One of my friends/colleagues in my Intro to Cs class was trying to find out a way to convert the normal Unicode U+1F600 into pythons Unicode \u1F600. They had all of this code, like 20 different if, else, elif statements and so many variables and all these different types of constraints ( If you reading this, sorry? Please don't come for me lol :/ ).

There is only one way of converting those values and putting them into Unicode, and that is through the chr(input_code_here,input_base_here) element. If you're interested in a more in-depth blog on all of this, Unicode, Binary, Hexadecimal, and other number bases, tell me in the comments.

Anyways, I then tried to figure out the solution, looked online and got the general idea and code, explained it through comments then sent it to them.

But here's the thing, the person still didn't understand it, and that's because I didn't go and show them and give them the solution. And that's the first tip.

1. Physically help the person

Yeah I know, some of us are introverts and rather be alone in a dungeon 200ft underground miles away from human connection. That might be on the more extreme side. But really if we stop and show and explain how we got that solution and the mind process we did to get to that point, it is extremely helpful for that person to get a better understanding of it.

For example, one of your friends has been stuck on a math problem, doing everything to figure it out. They then ask you, and you find the answer and give it to them with no explanation. Know they have the answer but no idea of how it got there and how to show all the steps. Only providing the answer without explaining and physically helping will never be the best way to learn from their mistakes.

2. Using Visuals

Using Visuals is probably the best way of getting hard-to-grasp concepts into your brain.

Why Python" Infographic

vs

reading this

clearly one is easier to understand and quickly get info from.

3. Working in Groups

In general, this is the best way to get ideas flowing and get multiple heads banging to get to the root of errors and argue and complement ways of how to get that problem fixed. Almost like a software engineering team where you all have different ways of doing things but need to come out with one idea saved and one idea to use.
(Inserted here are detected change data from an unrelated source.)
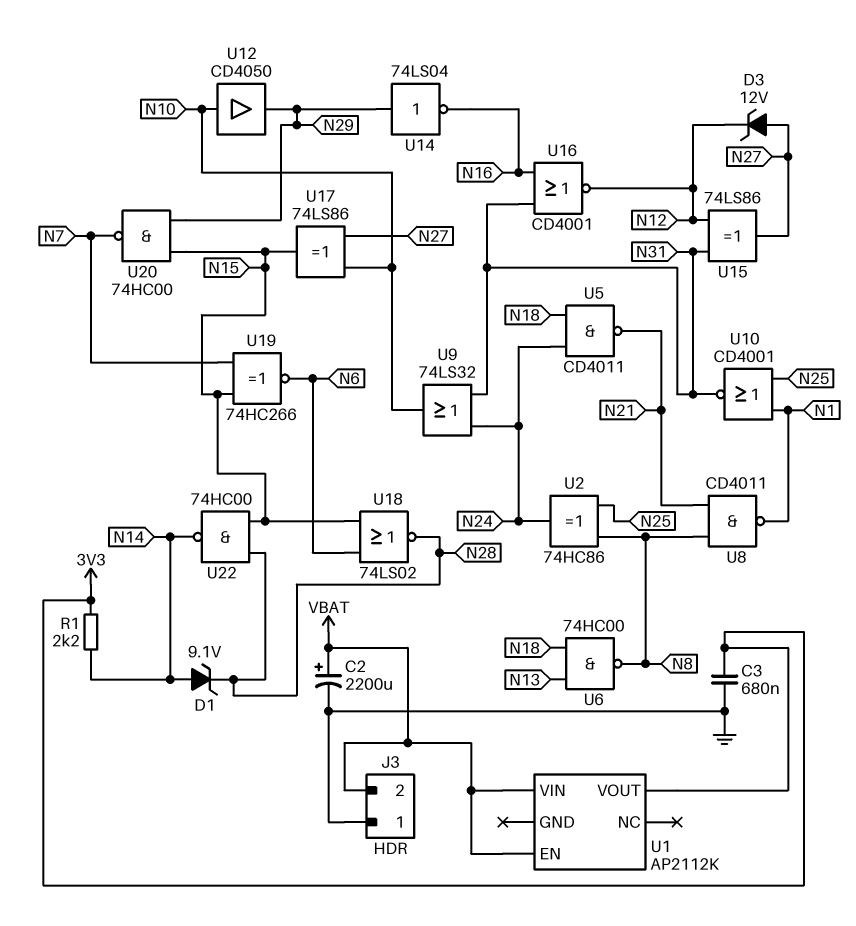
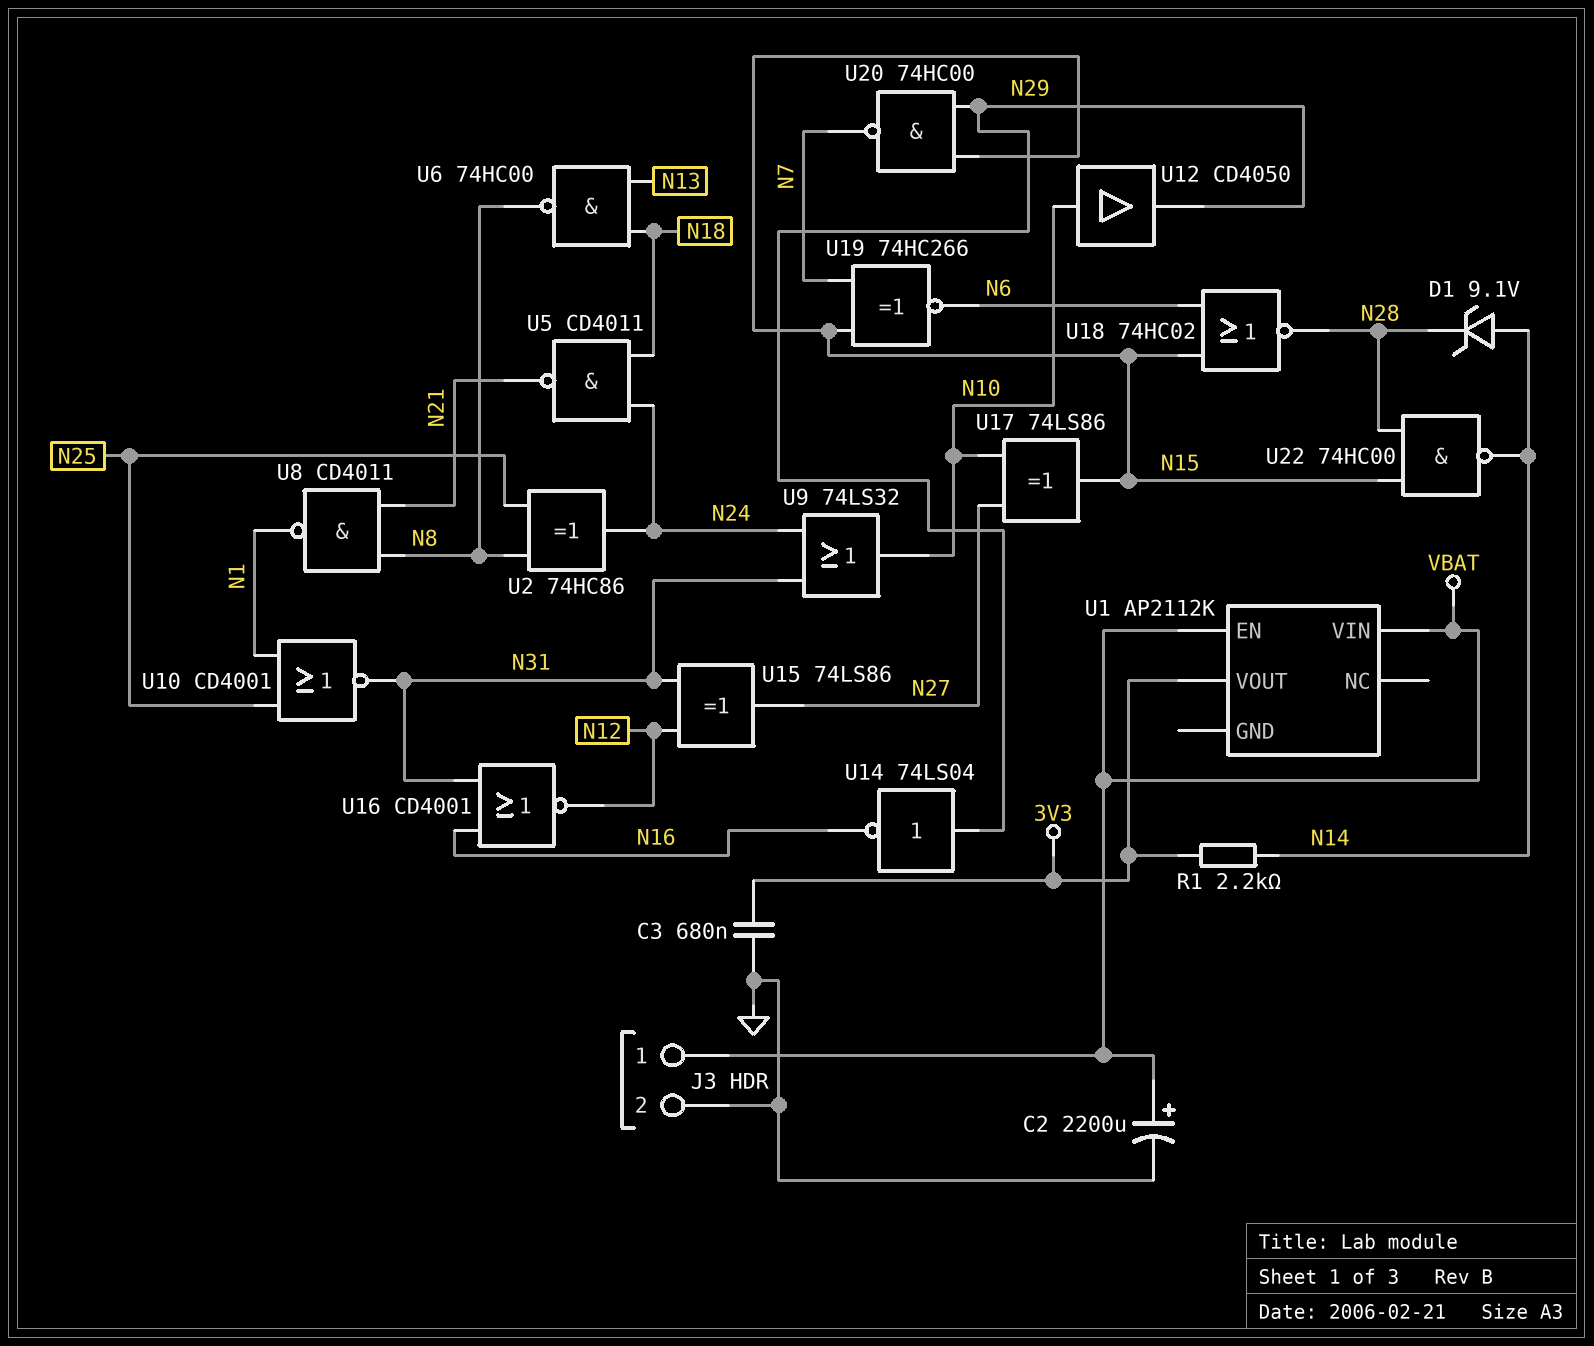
D3: zener 12V (A N27, K N12) -> none
J3 pin 1: GND -> VBAT
J3 pin 2: VBAT -> GND
U18: NOR 74LS02 (in N6, in N15, out N28) -> NOR 74HC02 (in N6, in N15, out N28)

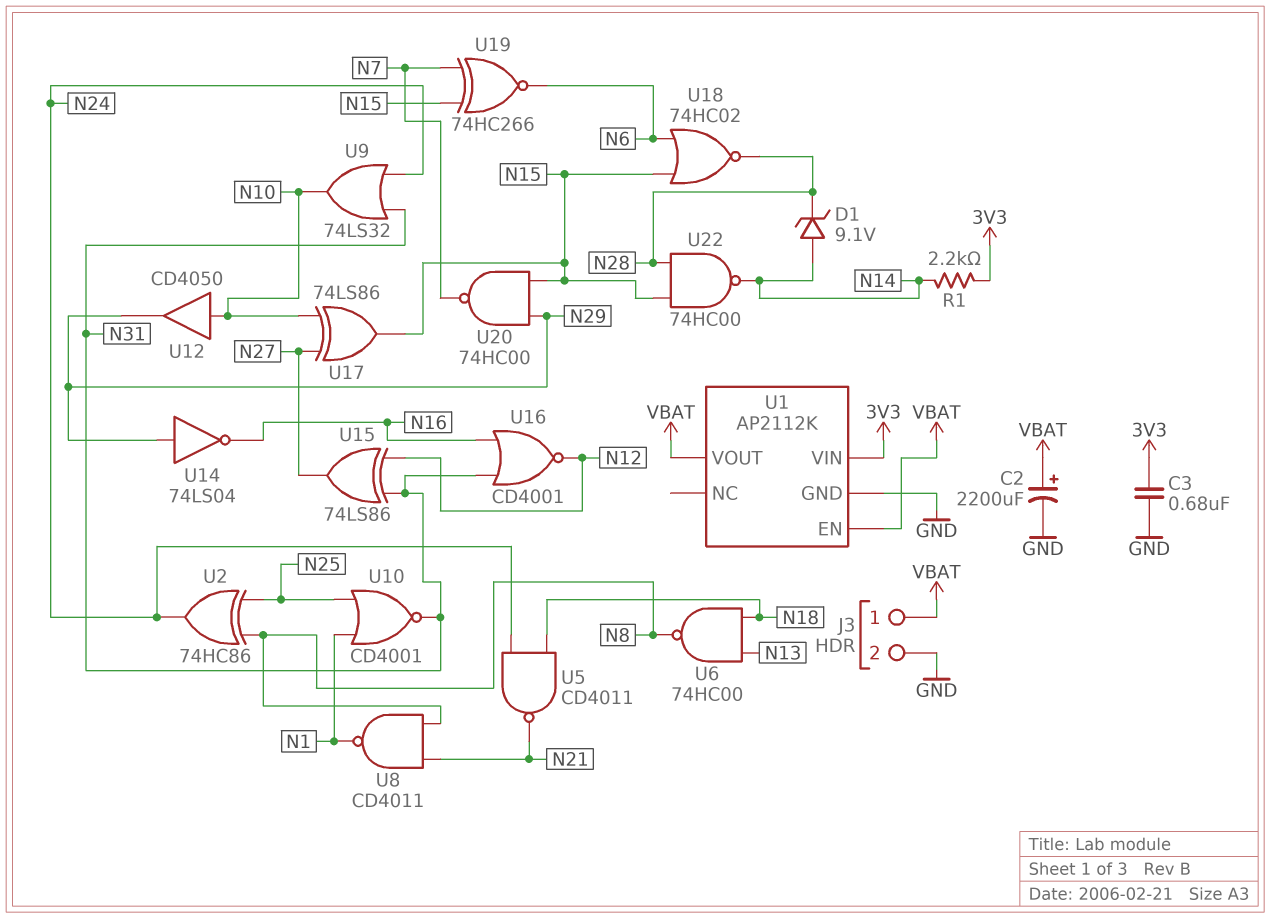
U1 pin GND: none -> GND
U1 pin VIN: VBAT -> 3V3
U1 pin VOUT: 3V3 -> VBAT

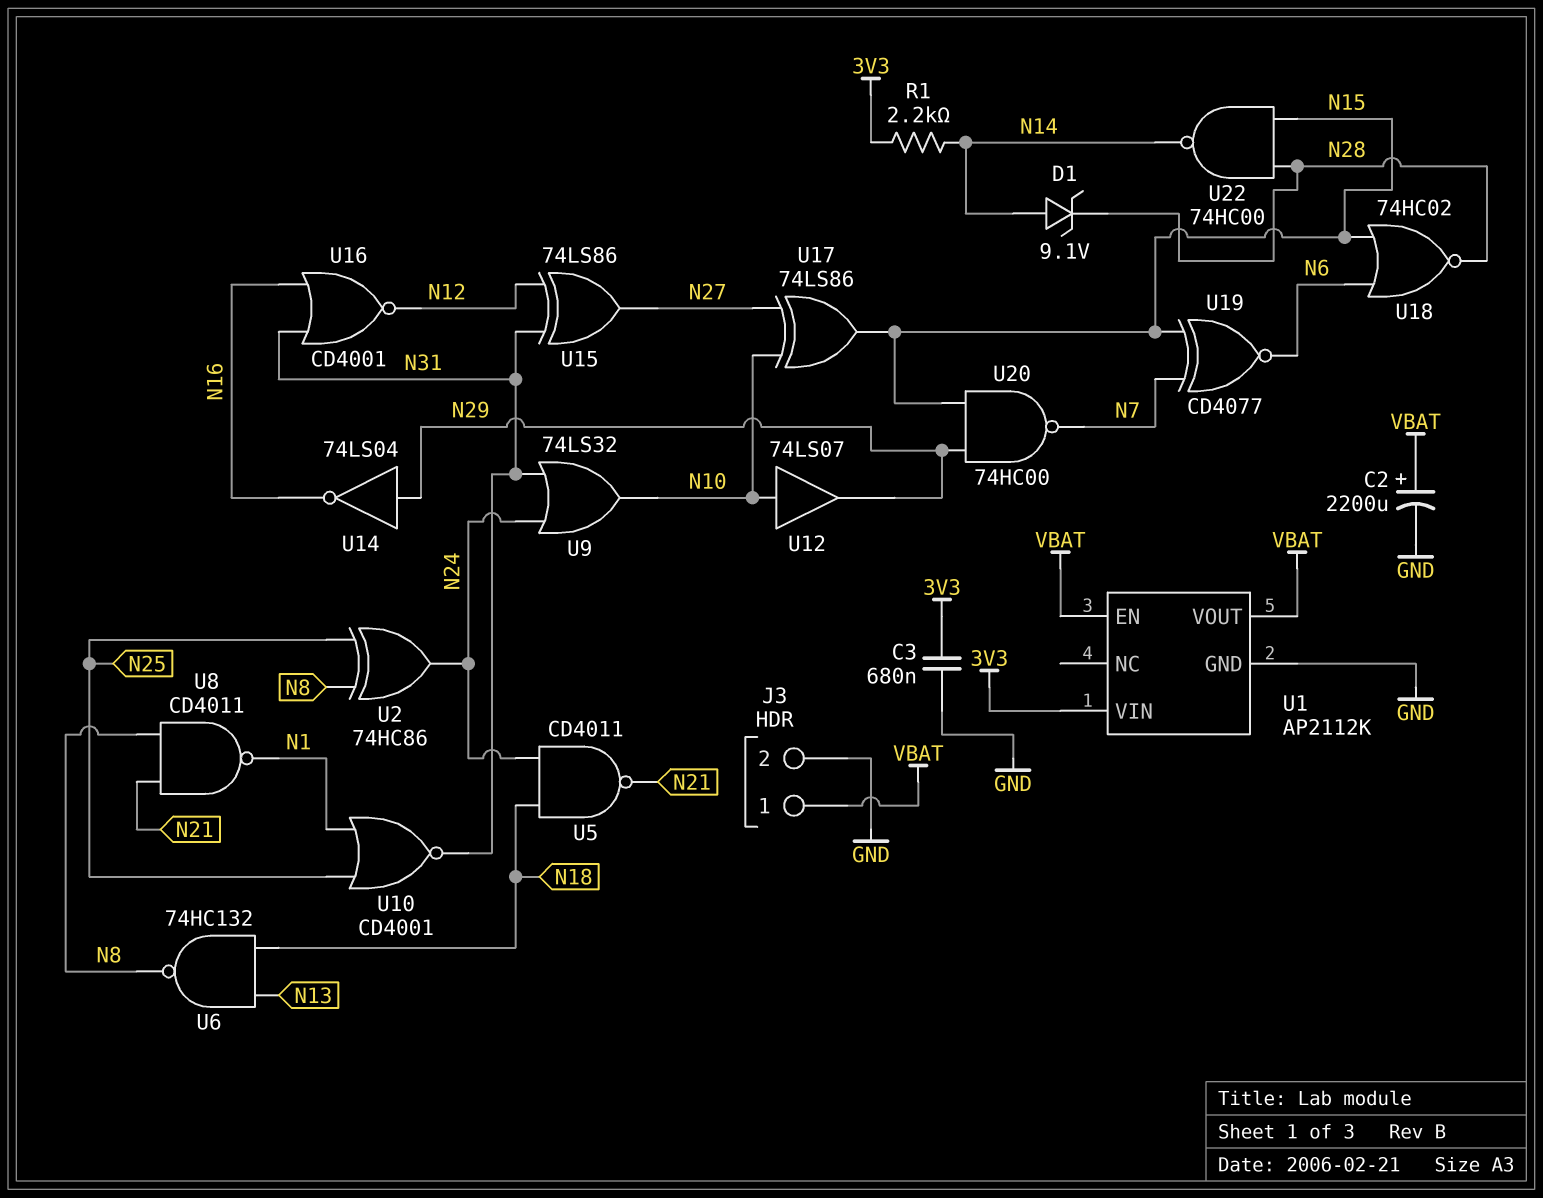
U6: NAND 74HC00 (in N13, in N18, out N8) -> NAND 74HC132 (in N13, in N18, out N8)
U12: buffer CD4050 (in N10, out N29) -> buffer 74LS07 (in N10, out N29)
U19: XNOR 74HC266 (in N7, in N15, out N6) -> XNOR CD4077 (in N7, in N15, out N6)

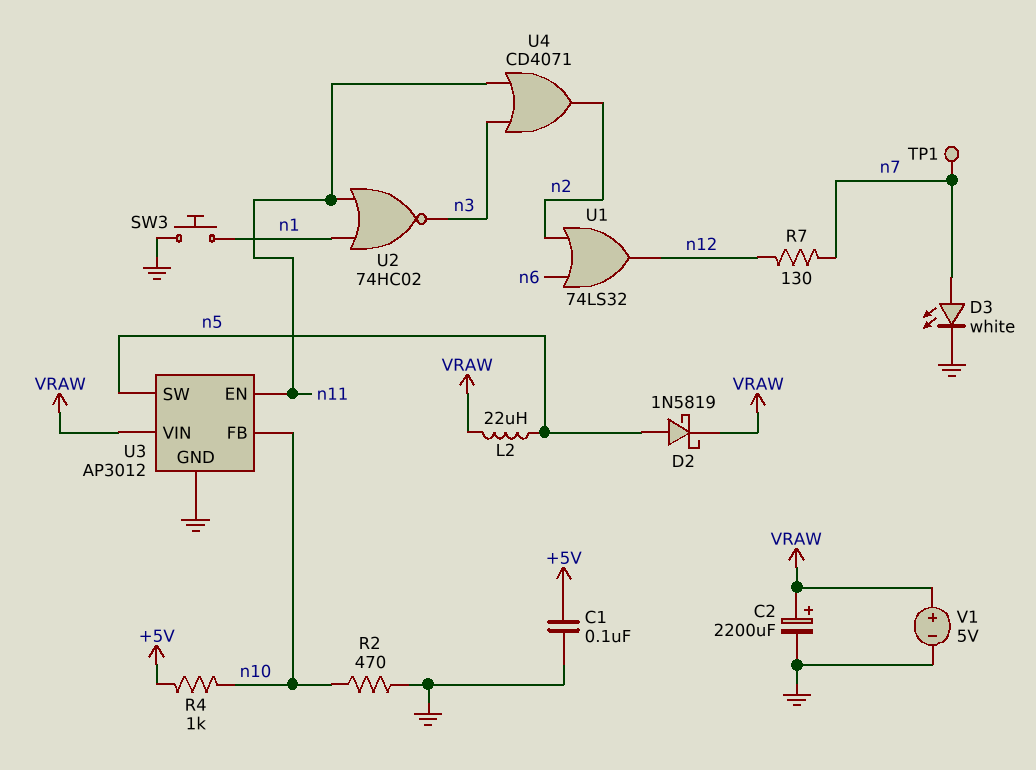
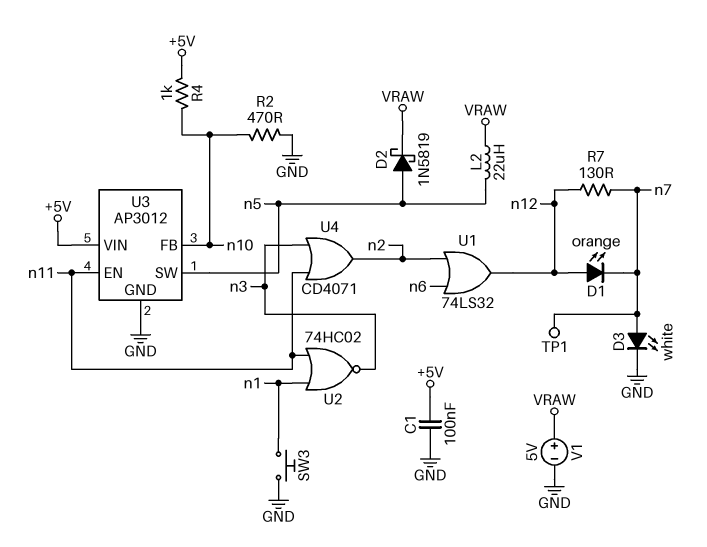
C2: 2200uF (plus VRAW, minus GND) -> none
D1: none -> LED orange (A n12, K n7)
U3 pin VIN: VRAW -> +5V

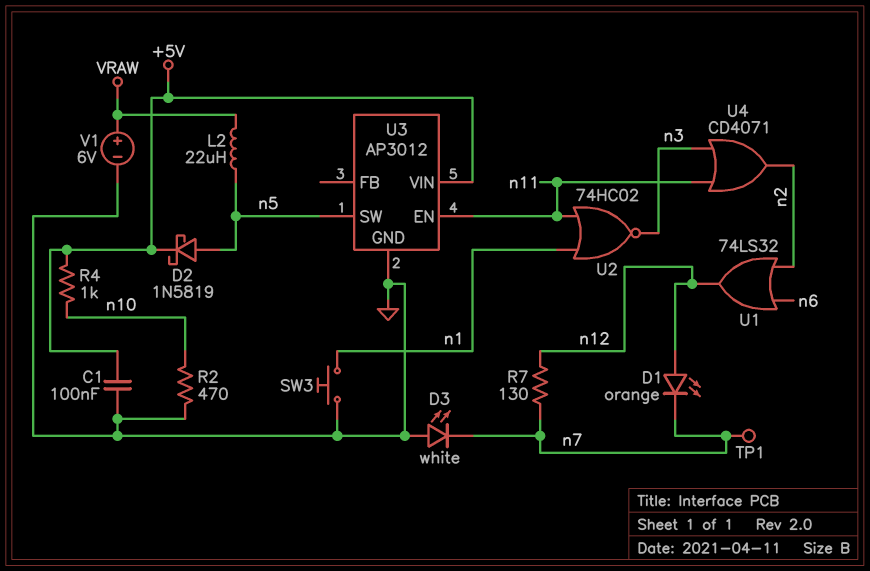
D2: schottky 1N5819 (A n5, K VRAW) -> schottky 1N5819 (A n5, K +5V)
D3: LED white (A n7, K GND) -> LED white (A GND, K n7)
U3 pin FB: n10 -> none
V1: 5V (plus VRAW, minus GND) -> 6V (plus VRAW, minus GND)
In all, Working in groups, Visualizing, and In-person explanations are key to helping someone else understand harder-to-grasp things or things they get wrong multiple times


If you liked this blog you might like my other blog on Intro to Computers and Data Science, where I go into depth on what the class is and the main concepts I learned, you can find it by clicking here

If you liked this give it a reaction, so I can know if you want more like this blog

Thanks!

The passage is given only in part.